En partenariat avec divers acteurs – Opération Fistula, le ministère de la Santé, l’Hôpital HJRA, pour le Pavillon Sainte-Fleur à Madagascar et l’UNFPA et l’AIBEF pour l’hôpital de Saint Jean-Baptiste à Bodo (au sud du pays) – l’Ordre de Malte France met en place ces campagnes. Plusieurs fois par an, elles permettent d’identifier ces femmes puis de les transporter parfois sur plusieurs centaines de km jusqu’à l’hôpital de l’Ordre de Malte où elles sont opérées et suivies pendant leur convalescence.

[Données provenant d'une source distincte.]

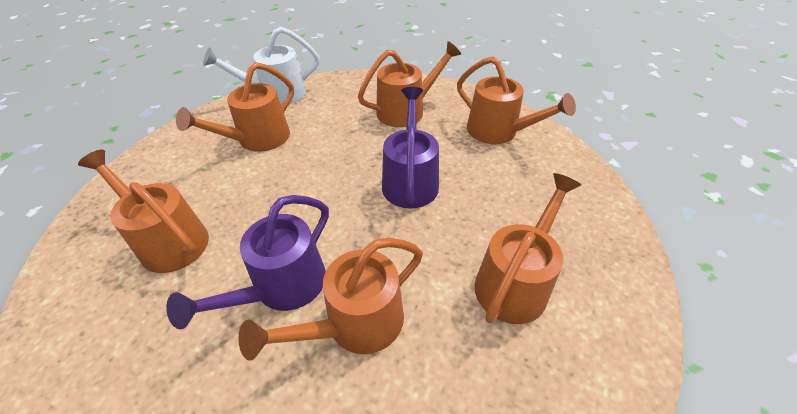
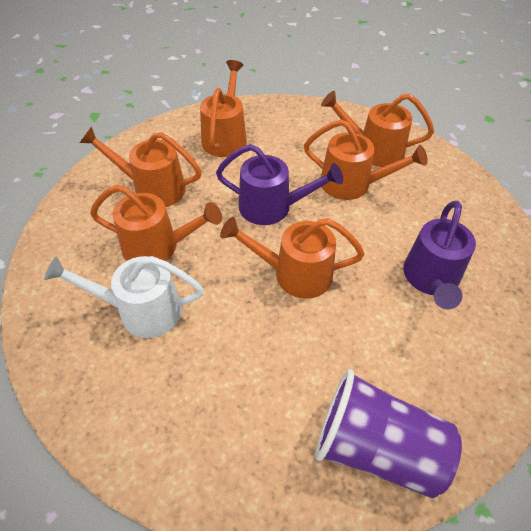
purple cup: 0 -> 1

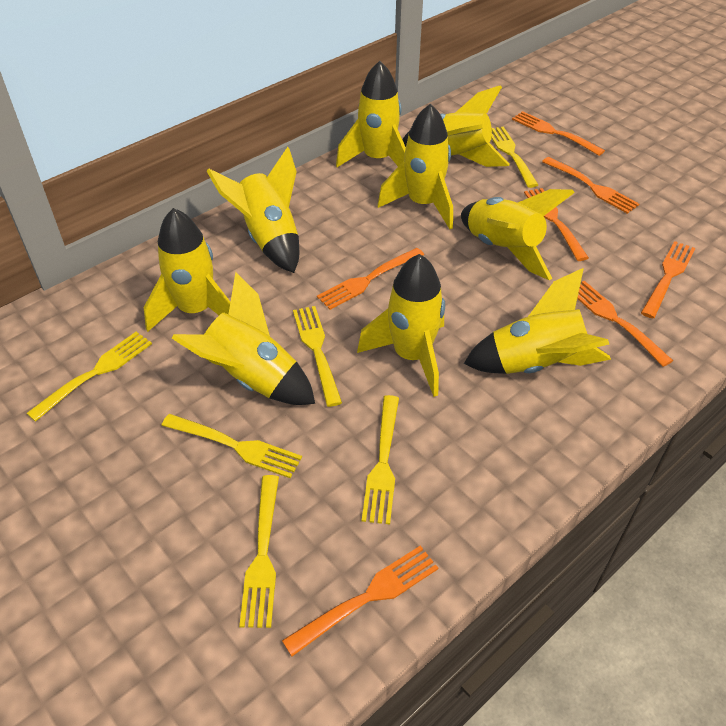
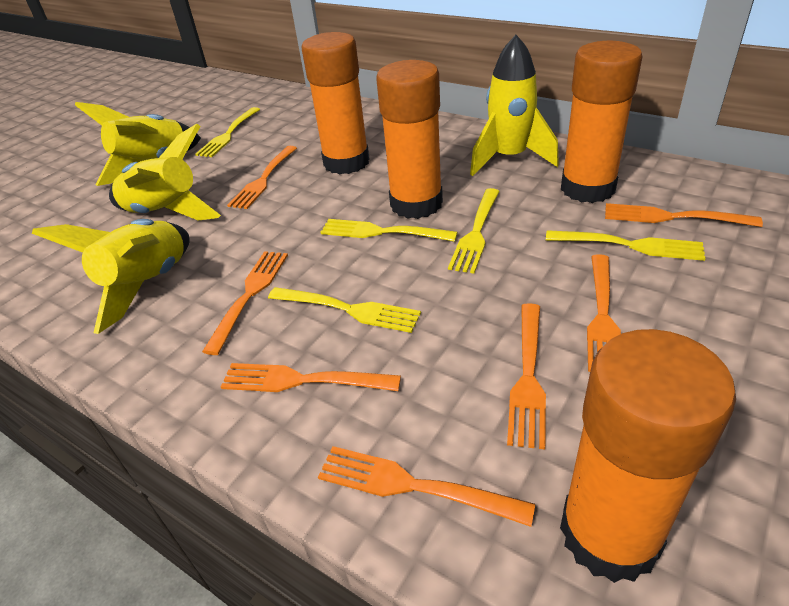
orange glue stick: 0 -> 4
yellow fork: 6 -> 5
yellow rocket: 9 -> 4

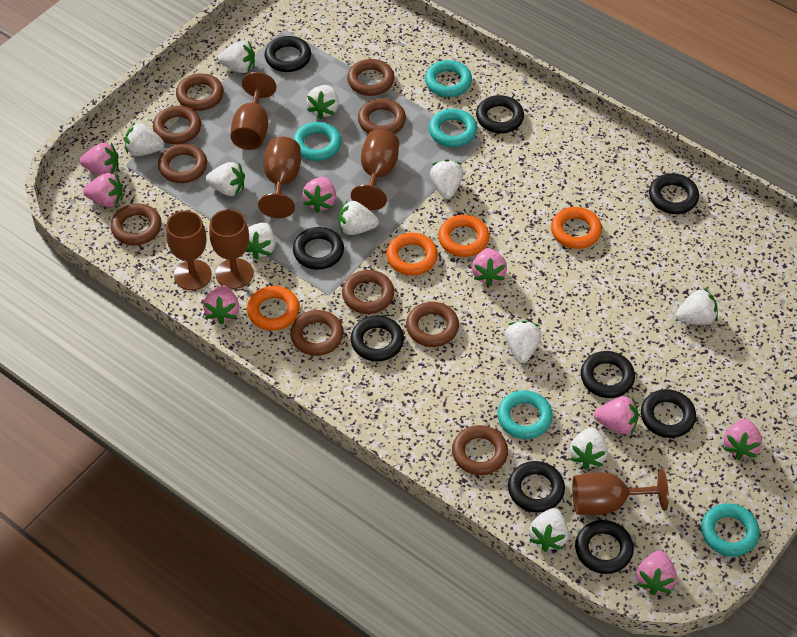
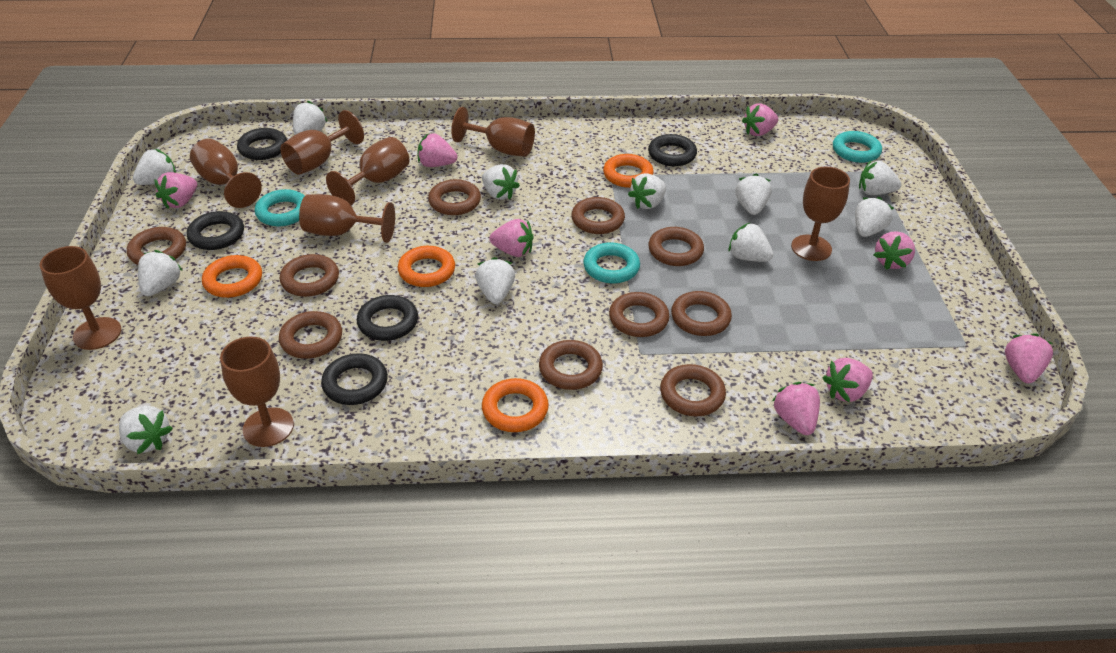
black ring: 9 -> 5
brown goblet: 6 -> 8
turquoise ring: 5 -> 3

« On opère les femmes qui en souffrent (…) Il y a du matériel médical spécifique à utiliser dans le cadre de ces opérations. », dit le Dr Josélitto du Pavillon Sainte-Fleur. Il ajoute : « Ce sont des femmes démunies, parfois malnutries (…) et l’Ordre de Malte rentre en jeu ici car peu de personnes veulent les réparer (…) c’est l’une des missions les plus importantes qu’on fait au Pavillon Sainte-Fleur ».
Que ce soit au Pavillon Sainte-Fleur ou à l’hôpital de Bodo, des experts nationaux ou internationaux viennent former les médecins locaux à l’occasion de ces campagnes.
« Notre objectif d’ici fin 2023 consiste à former nos médecins locaux pour qu’ils puissent opérer les cas de fistule en dehors des campagnes, de manière routinière », souligne Ernest Kouassi Kouadio, le directeur adjoint de l’hôpital Saint-Jean Baptiste à Bodo, où une nouvelle campagne se tient à partir du lundi 22 mai. Une autre avait eu lieu en janvier.
Chaque campagne, d’une durée d’environ 15 jours, permet d’opérer entre 20 et 50 femmes, et ainsi de leur offrir une guérison de qualité. Elles sont une opportunité unique pour ces femmes de se réinsérer dans leur famille et communauté.
TÉMOIGNAGE
Marie-Hélène a aujourd’hui 54 ans. Elle a eu six enfants. Avant d’être soignée pendant la campagne qui s’est tenue début mai au Pavillon Sainte-Fleur, elle souffrait d’incontinence depuis de longues années. Elle témoigne.
Avant l’opération, j’étais toujours trempée dans ma propre urine, et ça depuis mon dernier accouchement. J’utilise des couches en tissu que je dois changer très régulièrement, car ils sont trempés très facilement. Ça rend mon travail très difficile puisque je me déplace souvent en ville. Je suis vraiment reconnaissante envers les personnes qui m’ont informée de cette opération, et qui ont décidé de me prendre en charge. (…) Avec tous les efforts physiques que je dois faire, parfois la couche ne suffisait plus pour retenir l’incontinence. [Grâce à l’opération], j’espère que mon incontinence sera entièrement guérie et que je pourrai retrouver une vie normale (…).